## Records from a collection
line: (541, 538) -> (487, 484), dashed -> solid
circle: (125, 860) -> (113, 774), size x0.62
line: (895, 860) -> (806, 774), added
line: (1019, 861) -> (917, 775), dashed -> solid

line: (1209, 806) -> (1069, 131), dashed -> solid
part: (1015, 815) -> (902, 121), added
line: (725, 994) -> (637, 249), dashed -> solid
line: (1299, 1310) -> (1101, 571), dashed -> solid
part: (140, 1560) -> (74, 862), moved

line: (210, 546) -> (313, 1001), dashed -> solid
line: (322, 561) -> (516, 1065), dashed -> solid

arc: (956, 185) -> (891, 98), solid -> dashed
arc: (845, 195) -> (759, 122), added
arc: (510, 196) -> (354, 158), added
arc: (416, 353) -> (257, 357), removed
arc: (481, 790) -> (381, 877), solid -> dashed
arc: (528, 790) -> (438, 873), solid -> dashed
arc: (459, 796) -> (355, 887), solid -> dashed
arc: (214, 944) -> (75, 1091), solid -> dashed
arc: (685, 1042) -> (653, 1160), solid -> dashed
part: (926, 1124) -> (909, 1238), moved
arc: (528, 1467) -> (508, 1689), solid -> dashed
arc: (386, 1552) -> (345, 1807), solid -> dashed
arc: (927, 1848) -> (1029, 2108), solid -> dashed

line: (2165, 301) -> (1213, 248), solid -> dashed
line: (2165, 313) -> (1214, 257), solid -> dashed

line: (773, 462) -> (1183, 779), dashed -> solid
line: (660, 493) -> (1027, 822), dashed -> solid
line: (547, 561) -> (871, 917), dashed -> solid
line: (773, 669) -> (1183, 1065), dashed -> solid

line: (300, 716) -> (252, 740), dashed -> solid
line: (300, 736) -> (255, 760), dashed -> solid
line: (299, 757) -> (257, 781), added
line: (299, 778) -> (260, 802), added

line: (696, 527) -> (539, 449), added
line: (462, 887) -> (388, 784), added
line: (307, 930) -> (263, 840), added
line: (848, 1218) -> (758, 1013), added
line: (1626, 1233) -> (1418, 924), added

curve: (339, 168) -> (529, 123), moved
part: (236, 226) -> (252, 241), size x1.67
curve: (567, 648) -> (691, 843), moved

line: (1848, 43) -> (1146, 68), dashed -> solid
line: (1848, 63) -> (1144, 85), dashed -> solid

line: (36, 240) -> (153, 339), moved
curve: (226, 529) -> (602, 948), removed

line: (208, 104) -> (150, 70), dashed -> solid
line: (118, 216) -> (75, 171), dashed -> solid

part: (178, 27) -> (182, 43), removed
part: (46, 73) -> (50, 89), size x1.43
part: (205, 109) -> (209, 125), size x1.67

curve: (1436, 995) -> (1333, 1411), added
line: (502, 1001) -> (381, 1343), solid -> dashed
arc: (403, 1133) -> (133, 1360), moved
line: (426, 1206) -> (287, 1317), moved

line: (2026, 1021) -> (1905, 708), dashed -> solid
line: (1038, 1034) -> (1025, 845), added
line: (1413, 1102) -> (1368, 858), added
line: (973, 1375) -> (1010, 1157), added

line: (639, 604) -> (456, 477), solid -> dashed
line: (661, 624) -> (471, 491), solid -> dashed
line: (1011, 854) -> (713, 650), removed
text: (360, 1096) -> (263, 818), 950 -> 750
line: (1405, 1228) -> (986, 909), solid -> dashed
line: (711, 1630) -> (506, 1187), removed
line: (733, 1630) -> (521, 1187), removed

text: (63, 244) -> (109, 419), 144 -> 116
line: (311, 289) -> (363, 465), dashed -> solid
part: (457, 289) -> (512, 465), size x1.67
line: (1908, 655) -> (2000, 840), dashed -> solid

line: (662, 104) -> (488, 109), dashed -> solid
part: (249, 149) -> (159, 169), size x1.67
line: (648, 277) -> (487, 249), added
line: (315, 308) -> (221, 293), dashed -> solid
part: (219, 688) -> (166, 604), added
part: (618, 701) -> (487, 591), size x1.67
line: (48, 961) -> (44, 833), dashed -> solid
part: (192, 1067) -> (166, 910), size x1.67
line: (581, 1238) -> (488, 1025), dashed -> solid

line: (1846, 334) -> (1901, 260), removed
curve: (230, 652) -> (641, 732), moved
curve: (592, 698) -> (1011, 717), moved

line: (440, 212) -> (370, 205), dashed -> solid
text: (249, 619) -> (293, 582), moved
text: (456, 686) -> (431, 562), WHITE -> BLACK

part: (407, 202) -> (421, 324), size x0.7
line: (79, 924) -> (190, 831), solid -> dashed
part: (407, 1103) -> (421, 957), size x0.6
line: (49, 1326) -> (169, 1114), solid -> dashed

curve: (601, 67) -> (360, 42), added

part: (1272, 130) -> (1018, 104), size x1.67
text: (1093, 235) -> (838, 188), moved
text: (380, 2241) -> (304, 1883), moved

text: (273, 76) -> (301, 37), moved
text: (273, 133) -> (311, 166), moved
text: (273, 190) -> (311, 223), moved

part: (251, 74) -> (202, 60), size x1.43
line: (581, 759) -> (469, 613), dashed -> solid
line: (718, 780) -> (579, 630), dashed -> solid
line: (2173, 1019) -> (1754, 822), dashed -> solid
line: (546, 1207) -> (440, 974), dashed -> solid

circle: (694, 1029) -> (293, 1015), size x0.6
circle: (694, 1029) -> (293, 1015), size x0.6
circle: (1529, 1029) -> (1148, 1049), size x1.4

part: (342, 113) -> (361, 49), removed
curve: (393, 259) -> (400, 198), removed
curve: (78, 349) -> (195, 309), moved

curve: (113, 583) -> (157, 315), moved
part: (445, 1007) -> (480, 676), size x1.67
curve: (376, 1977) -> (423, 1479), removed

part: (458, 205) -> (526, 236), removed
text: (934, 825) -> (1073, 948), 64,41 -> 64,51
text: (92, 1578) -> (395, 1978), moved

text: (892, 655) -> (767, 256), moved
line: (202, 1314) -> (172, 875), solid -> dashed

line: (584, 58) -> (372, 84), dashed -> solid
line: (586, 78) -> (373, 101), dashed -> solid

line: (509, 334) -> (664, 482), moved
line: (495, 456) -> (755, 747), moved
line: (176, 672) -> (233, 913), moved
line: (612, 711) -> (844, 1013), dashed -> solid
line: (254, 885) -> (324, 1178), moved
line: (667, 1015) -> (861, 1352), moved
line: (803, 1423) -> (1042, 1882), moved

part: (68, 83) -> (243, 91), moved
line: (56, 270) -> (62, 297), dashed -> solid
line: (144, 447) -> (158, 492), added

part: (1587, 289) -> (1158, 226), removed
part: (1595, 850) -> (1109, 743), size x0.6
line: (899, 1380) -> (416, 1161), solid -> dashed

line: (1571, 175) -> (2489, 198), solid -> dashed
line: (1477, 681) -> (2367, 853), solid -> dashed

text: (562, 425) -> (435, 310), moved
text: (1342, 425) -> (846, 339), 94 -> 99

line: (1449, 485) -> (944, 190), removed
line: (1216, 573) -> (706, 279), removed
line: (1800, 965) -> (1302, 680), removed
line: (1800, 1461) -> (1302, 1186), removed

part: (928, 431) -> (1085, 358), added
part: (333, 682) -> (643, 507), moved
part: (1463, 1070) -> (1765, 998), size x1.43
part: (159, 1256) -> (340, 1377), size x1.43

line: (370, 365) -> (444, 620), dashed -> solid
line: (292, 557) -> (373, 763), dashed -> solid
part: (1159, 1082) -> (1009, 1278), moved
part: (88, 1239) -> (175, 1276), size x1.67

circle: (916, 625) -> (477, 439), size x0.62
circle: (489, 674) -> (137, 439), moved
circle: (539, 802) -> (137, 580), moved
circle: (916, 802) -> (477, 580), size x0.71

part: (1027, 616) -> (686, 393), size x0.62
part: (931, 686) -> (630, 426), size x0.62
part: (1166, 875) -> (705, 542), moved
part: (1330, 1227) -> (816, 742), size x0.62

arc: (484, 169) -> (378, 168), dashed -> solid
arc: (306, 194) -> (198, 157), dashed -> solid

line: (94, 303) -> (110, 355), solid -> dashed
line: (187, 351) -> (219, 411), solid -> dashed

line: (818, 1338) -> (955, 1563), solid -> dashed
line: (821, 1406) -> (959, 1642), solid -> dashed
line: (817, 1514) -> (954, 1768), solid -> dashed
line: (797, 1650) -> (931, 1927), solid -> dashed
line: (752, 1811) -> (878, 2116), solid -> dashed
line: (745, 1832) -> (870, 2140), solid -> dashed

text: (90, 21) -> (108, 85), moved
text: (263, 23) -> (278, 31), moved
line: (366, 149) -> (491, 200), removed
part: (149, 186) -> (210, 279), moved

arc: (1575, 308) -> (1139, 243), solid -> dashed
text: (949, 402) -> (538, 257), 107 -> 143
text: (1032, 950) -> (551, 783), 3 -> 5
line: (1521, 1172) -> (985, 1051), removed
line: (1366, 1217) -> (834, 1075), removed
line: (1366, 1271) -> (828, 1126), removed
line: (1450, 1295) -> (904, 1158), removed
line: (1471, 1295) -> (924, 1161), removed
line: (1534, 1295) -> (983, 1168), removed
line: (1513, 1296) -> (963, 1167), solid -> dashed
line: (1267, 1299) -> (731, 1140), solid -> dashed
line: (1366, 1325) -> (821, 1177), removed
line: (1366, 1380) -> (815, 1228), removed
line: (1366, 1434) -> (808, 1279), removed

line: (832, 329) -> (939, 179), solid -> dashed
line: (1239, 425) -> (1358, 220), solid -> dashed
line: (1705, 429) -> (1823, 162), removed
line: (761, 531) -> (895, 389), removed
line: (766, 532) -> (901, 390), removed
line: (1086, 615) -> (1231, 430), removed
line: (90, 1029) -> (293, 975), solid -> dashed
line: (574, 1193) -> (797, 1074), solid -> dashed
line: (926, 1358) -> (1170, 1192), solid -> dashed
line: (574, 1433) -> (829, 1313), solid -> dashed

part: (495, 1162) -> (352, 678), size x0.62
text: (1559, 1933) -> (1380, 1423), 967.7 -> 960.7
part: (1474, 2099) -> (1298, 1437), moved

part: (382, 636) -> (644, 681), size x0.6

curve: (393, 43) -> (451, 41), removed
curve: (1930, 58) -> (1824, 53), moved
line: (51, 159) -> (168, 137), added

## WORK INSTRUCTIONS
All lines above from the one containing "line: (462, 887) -> (388, 784), added" to the one containing "curve: (1436, 995) -> (1333, 1411), added" must be repeated exactly, both lines included, and no others.

## FINISHED EXERCISE
line: (462, 887) -> (388, 784), added
line: (307, 930) -> (263, 840), added
line: (848, 1218) -> (758, 1013), added
line: (1626, 1233) -> (1418, 924), added

curve: (339, 168) -> (529, 123), moved
part: (236, 226) -> (252, 241), size x1.67
curve: (567, 648) -> (691, 843), moved

line: (1848, 43) -> (1146, 68), dashed -> solid
line: (1848, 63) -> (1144, 85), dashed -> solid

line: (36, 240) -> (153, 339), moved
curve: (226, 529) -> (602, 948), removed

line: (208, 104) -> (150, 70), dashed -> solid
line: (118, 216) -> (75, 171), dashed -> solid

part: (178, 27) -> (182, 43), removed
part: (46, 73) -> (50, 89), size x1.43
part: (205, 109) -> (209, 125), size x1.67

curve: (1436, 995) -> (1333, 1411), added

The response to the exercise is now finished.